There was something though that really irked me, and made no sense. At least to me. I've been wanting to blog about it for a while, I even made a poll to see what people thought. The easiest way would be just to post our chat or excerpts from it, remove his name and other identifying details and see what people thought. 77% of voters thought I should post it. I asked him and he preferred that I didn't, instead he wanted me to summarize what he wrote, so that's what i'll try to do.
His general point is that he's not gay. He's SSA - same sex atracted. Yeah i laughed at that. I thought it made no sense. I am gay, and i told him that. His response was that 'gays are very careful to adopt a gay identity, and if u told them the label didnt mean much, [they'd] bang u over the head with rainbow flag pole'.
Some other nuggets: today there are categories, gay lesbian bi and straight. In much the same way that there is male and female, but male and female are biological innate constructs, u know because u look for certain sexual organs and its written into the dna.

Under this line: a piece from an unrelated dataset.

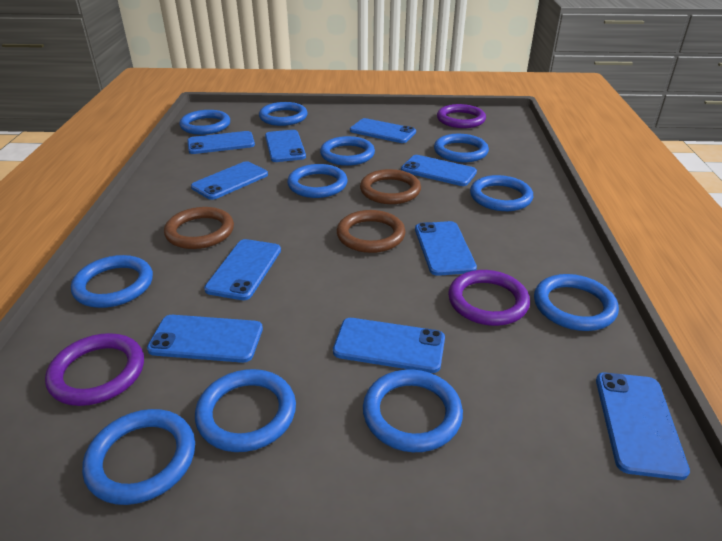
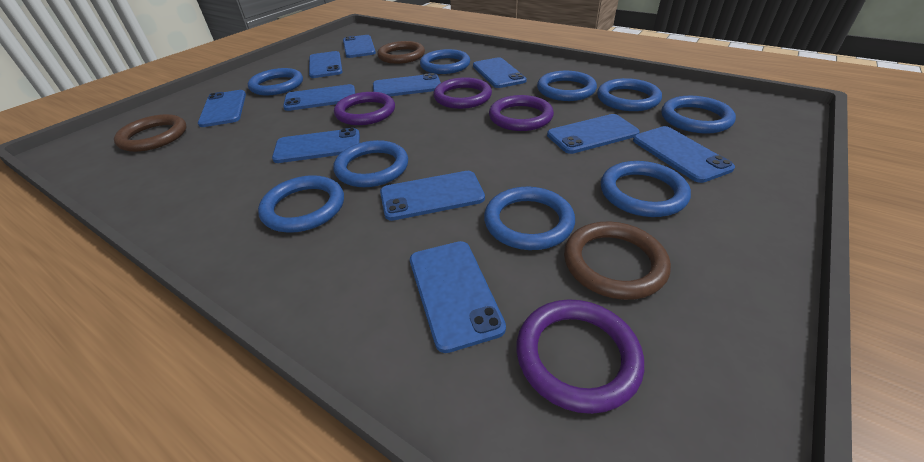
blue phone: 10 -> 11
blue ring: 11 -> 9
purple ring: 3 -> 4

Sexual feleings on the other hand are composed of: at its very root sexual and emotional **feelings**. the next step is to *act* on those feelings, whether one acts on them or not is a choice and so is the decision to *identify* as what one *feels/experiences*. Thats the thing there doesnt have to be a next step, theres no gay rule book that says after u "feel" and "do", u must "be".
Maybe this whole philosophical/biological crap is going way over my head, or maybe i'm just stupid. Either way, i don't buy this crap.
The fact is i'm gay. I don't look gay (do i?!), I don't walk around with rainbow flags, march in pride parades, but i can admit that i'm gay. I don't positively or negatively identify with the 'gay' label, but it was what i am. If you want to refuse to call yourself gay, well thats your problem, not mine.